He made his way across the parking garage roof and entered the top floor of a mostly empty office tower that hadn’t been full since the heydays of the oil boom, mid 80’s and hadn’t had fresh carpet or paint since then either.

It was home to an assortment of companies that needed table space that didn’t have to look good. The suite next to VisionQuest Marketing was filled with day traders, and the next floor down housed a collection of antique barber chairs. There were distinct benefits to showing up 15 minutes early, that was becoming obvious. He hadn’t scalded his ass on his car seat since summer started, and with the better leads he was able to collect for showing up early, he was neatly in the lead…

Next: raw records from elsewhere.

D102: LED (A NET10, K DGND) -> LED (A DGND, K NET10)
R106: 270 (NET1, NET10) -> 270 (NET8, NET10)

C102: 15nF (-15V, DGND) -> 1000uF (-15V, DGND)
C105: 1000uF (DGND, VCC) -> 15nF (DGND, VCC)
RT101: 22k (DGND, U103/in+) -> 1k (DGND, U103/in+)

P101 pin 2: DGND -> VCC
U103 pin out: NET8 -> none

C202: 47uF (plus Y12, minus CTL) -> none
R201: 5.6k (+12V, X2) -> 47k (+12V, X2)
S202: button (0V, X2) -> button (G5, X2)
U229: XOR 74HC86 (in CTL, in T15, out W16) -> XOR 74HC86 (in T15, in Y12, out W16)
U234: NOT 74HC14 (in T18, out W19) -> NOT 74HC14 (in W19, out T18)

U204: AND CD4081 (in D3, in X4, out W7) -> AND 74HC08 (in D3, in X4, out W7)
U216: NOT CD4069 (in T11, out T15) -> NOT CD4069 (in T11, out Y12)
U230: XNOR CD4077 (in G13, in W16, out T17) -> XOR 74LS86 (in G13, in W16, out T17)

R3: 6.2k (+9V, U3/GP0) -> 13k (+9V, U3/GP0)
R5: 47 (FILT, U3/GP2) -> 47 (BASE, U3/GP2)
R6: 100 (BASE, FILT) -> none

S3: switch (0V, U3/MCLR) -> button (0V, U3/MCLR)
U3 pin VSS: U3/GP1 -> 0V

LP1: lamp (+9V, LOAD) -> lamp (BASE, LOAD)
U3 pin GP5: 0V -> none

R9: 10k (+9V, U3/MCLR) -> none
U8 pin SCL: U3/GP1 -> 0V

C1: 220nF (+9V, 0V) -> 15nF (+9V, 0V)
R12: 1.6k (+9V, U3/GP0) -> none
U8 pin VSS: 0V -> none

He stopped cold at the end of a short hallway leading into the phone bank. Instead of resting neatly at the top of the leader board, as it had been for weeks, his marker was hanging two spaces down, haphazardly. One magnet was not even making contact with the board as it swiveled. Two names appeared above his, Shaquita Williams and Donald Tunney, both night shifters calling the Australian leads, damn it!

He grunted with disgust as he squinted to focus on the prize next to his name. It was not, he noted, the Vegas plane tickets he’d been vying for in the top spot, but another set of cheap ass steak knives, the kind he’d given away as Christmas gifts to nearly everyone on his list last year, after coming in third six months in a row.

He knew he was lucky to even be in the dial-sales business anymore. Nearly every sales room in the nation now worked from automated digital dialers, with randomized leads that you were lucky to make your minimums off of. It was bad enough to be selling Internet-marketing services over the phone.

He hated agreeing with every smart ass that if their service was so great, they’d sell it on the internet, instead of calling people on the phone. Now, he’d been “promoted” to day shift, an honor they all fought desperately hard to avoid, because selling to their countrymen was notoriously hard.

Americans were too cynical, why not? He was. But he was also good at getting those 16 digits and closing accounts. The night shift had it easier; the Australian leads had been hot lately. In spite of that he’d sold over 150 units this month and was now being edged out by 4 and 6 units respectively.

He adjusted the desk chair to the proper height and slapped a dog-eared copy of “The Magic” off the desk and into the trash can. No time for gratitude today, it was time for blood.

He took a bite of his apple and snapped the rubber band off a stack of leads he’d been saving for just such an occasion. These were the “dead ends”, leads he’d made contact with three times and was technically supposed to have surrendered. Except that he knew, in this stack of 50, there were 12 really soft leads, just waiting for him to offer a price drop. Today was his day.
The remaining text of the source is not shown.